Setting it to computed throws an error saying I should set it to identity and setting it to none causes it to insert 0 as the id value and fail.
Do I need to call a function/procedure in order to get the next sequence and then assign it to the id value before saving the record?
Any help is much appreciated.

It's clear that you can't escape from this catch-22 by playing with DatabaseGeneratedOptions.
The best option, as you suggested, is to set DatabaseGeneratedOption.None and get the next value from the sequence (e.g. as in this question) right before you save a new record. Then assign it to the Id value, and save. This is concurrency-safe, because you will be the only one drawing that specific value from the sequence (let's assume no one resets the sequence).
However, there is a possible hack...
A bad one, and I should stop here...
EF 6 introduced the command interceptor API. It allows you to manipulate EF's SQL commands and their results before and after the commands are executed. Of course we should not tamper with these commands, should we?
Well... if we look at an insert command that is executed when DatabaseGeneratedOption.Identity is set, we see something like this:
INSERT [dbo].[Person]([Name]) VALUES (#0)
SELECT [Id]
FROM [dbo].[Person]
WHERE ##ROWCOUNT > 0 AND [Id] = scope_identity()
The SELECT command is used to fetch the generated primary key value from the database and set the new object's identity property to this value. This enables EF to use this value in subsequent insert statements that refer to this new object by a foreign key in the same transaction.
When the primary key is generated by a default taking its value from a sequence (as you do) it is evident that there is no scope_identity(). There is however a current value of the sequence, which can be found by a command like
SELECT current_value FROM sys.sequences WHERE name = 'PersonSequence'
If only we could make EF execute this command after the insert instead of scope_identity()!
Well, we can.
First, we have to create a class that implements IDbCommandInterceptor, or inherits from the default implementation DbCommandInterceptor:
using System.Data.Entity.Infrastructure.Interception;
class SequenceReadCommandInterceptor : DbCommandInterceptor
{
public override void ReaderExecuting(DbCommand command
, DbCommandInterceptionContext<DbDataReader> interceptionContext)
{
}
}
We add this class to the interception context by the command
DbInterception.Add(new SequenceReadCommandInterceptor());
The ReaderExecuting command runs just before command is executed. If this is an INSERT command with an identity column, its text looks like the command above. Now we could replace the scope_identity() part by the query getting the current sequence value:
command.CommandText = command.CommandText
.Replace("scope_identity()",
"(SELECT current_value FROM sys.sequences
WHERE name = 'PersonSequence')");
Now the command will look like
INSERT [dbo].[Person]([Name]) VALUES (#0)
SELECT [Id]
FROM [dbo].[Person]
WHERE ##ROWCOUNT > 0 AND [Id] =
(SELECT current_value FROM sys.sequences
WHERE name = 'PersonSequence')
And if we run this, the funny thing is: it works. Right after the SaveChanges command the new object has received its persisted Id value.
I really don't think this is production-ready. You'd have to modify the command when it's an insert command, choose the right sequence based on the inserted entity, all by dirty string manipulation in a rather obscure place. And I don't know if with heavy concurrency you will always get the right sequence value back. But who knows, maybe a next version of EF will support this out of the box.
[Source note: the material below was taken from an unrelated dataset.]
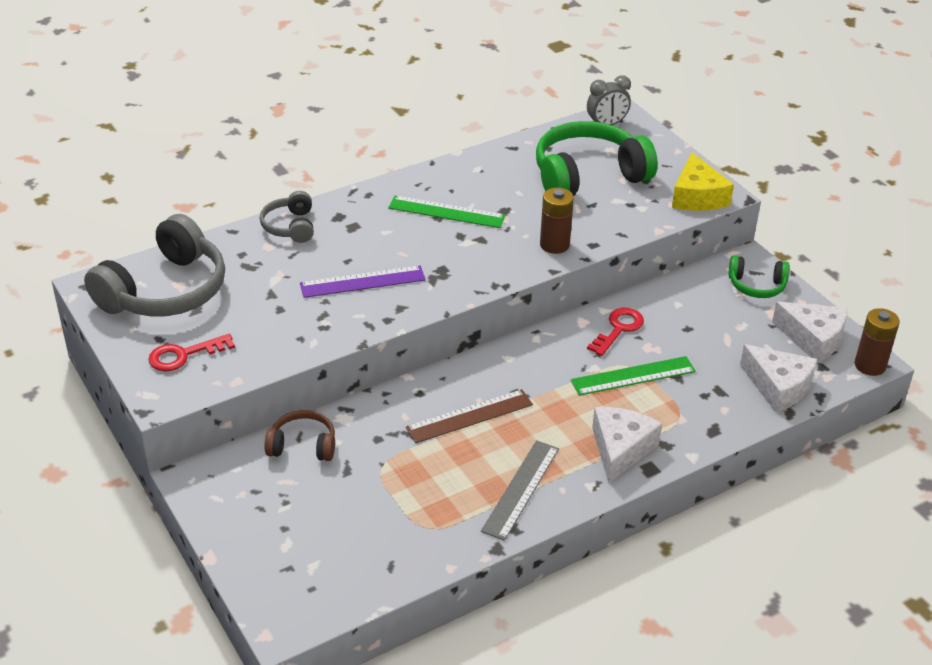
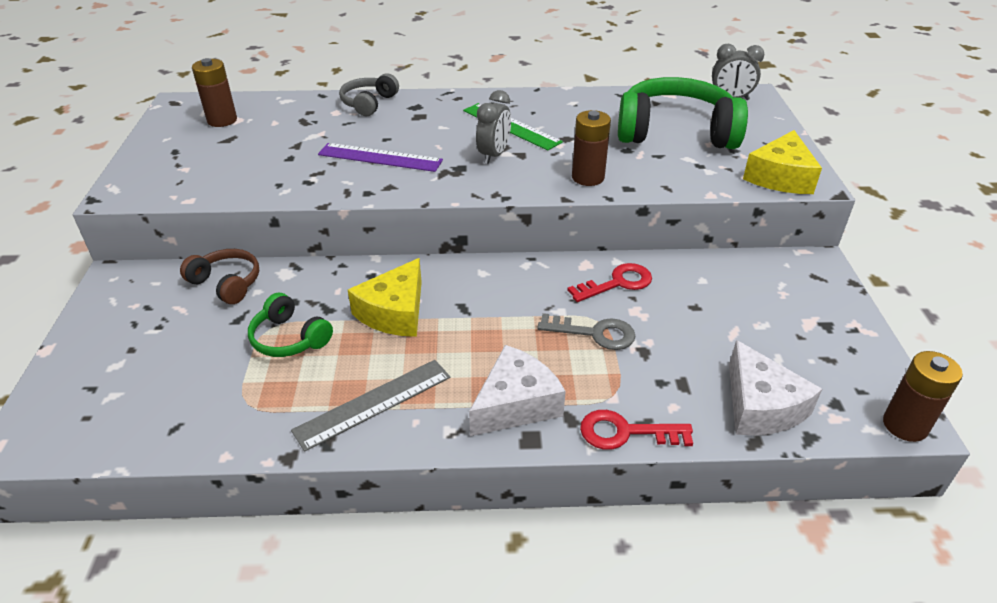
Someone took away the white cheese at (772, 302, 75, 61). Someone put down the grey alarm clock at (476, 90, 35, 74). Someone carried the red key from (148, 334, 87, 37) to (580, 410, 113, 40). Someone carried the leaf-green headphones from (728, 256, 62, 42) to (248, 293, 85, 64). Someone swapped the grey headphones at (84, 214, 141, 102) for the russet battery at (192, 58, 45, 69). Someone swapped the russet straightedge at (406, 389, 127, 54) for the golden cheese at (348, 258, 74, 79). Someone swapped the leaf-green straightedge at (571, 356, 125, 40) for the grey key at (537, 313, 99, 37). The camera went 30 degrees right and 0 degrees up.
This issue has been already solved:
https://github.com/dotnet/ef6/issues/165
A workaround for this issue was added in 8e38ed8. It requires setting
the following flag in the application:
SqlProviderServices.UseScopeIdentity = false; Here is the description
of the new flag (which includes some caveats worth knowing):
Gets or sets a value indicating whether to use the SCOPE_IDENTITY()
function to retrieve values generated by the database for numeric
columns during an INSERT operation. The default value of true is
recommended and can provide better performance if all numeric values
are generated using IDENTITY columns. If set to false, an OUTPUT
clause will be used instead. An OUTPUT clause makes it possible to
retrieve values generated by sequences or other means.

Related

Map identity value to object after merge statement

I have a table called People with the following schema:
Id INT NOT NULL IDENTITY(1, 1)
FirstName NVARCHAR(64) NOT NULL
LastName NVARCHAR964) NOT NULL
I am using a query like this one to perform inserts and updates in one query:
MERGE INTO People AS TARGET
USING ( VALUES
(#id0, #firstName0, #lastname0),
(#id1, #firstName1, #lastname1)
...
) AS SOURCE ([Id],[FirstName],[LastName])
ON TARGET.[Id] = SOURCE.[Id]
WHEN MATCHED BY TARGET THEN
UPDATE SET
[FirstName] = SOURCE.[FirstName],
[LastName] = SOURCE.[LastName]
WHEN NOT MATCHED BY TARGET THEN
INSERT ([FirstName],[LastName])
VALUES ([FirstName],[LastName])
WHEN NOT MATCHED BY SOURCE THEN
DELETE
OUTPUT $action, INSERTED.*;
My application is structured such that the client calls back to the server to load the existing state of the app. The client then creates/modifies/deletes entities locally and pushes those changes to the server in one bunch.
Here's an example of what my "SaveEntities" code currently looks like:
public void SavePeople(IEnumerable<Person> people)
{
// Returns the query I mentioned above
var query = GetMergeStatement(people);
using(var command = new SqlCommand(query))
{
using(var reader = command.ExecuteReader())
{
while(reader.Read())
{
// how do I tie these records back to
// the objects in the people collection?
}
}
}
}
I can use the value in the $action column to filter down to just INSERTED records. INSERTED.* returns all of the columns in TARGET for the inserted record. The problem is I have no way of distinctly linking those results back to the collection of objects passed into this method.
The only solution I could think of was to add a writable GUID column to the table and allow the MERGE statement to specify that value so I could link back to these objects in code using that and assign the ID value from there, but that seems like it defeats the purpose of having an automatic identity column and feels convoluted.
I'm really curious how this can work because I know Entity Framework does something to mitigate this problem (to be clear, I believe I'd have to same problem were I to be using a pure INSERT statement instead of a MERGE). In EF I can add objects to the model and call Entity.SaveChanges() and have the entity's ID property auto-update using magic. I guess it's that kind of magic I'm looking to understand more.
Also, I know I could structure my saves to insert one record at a time and cascade the changes appropriately (by returning SCOPE_IDENTITY for every insert) but this would be terribly inefficient.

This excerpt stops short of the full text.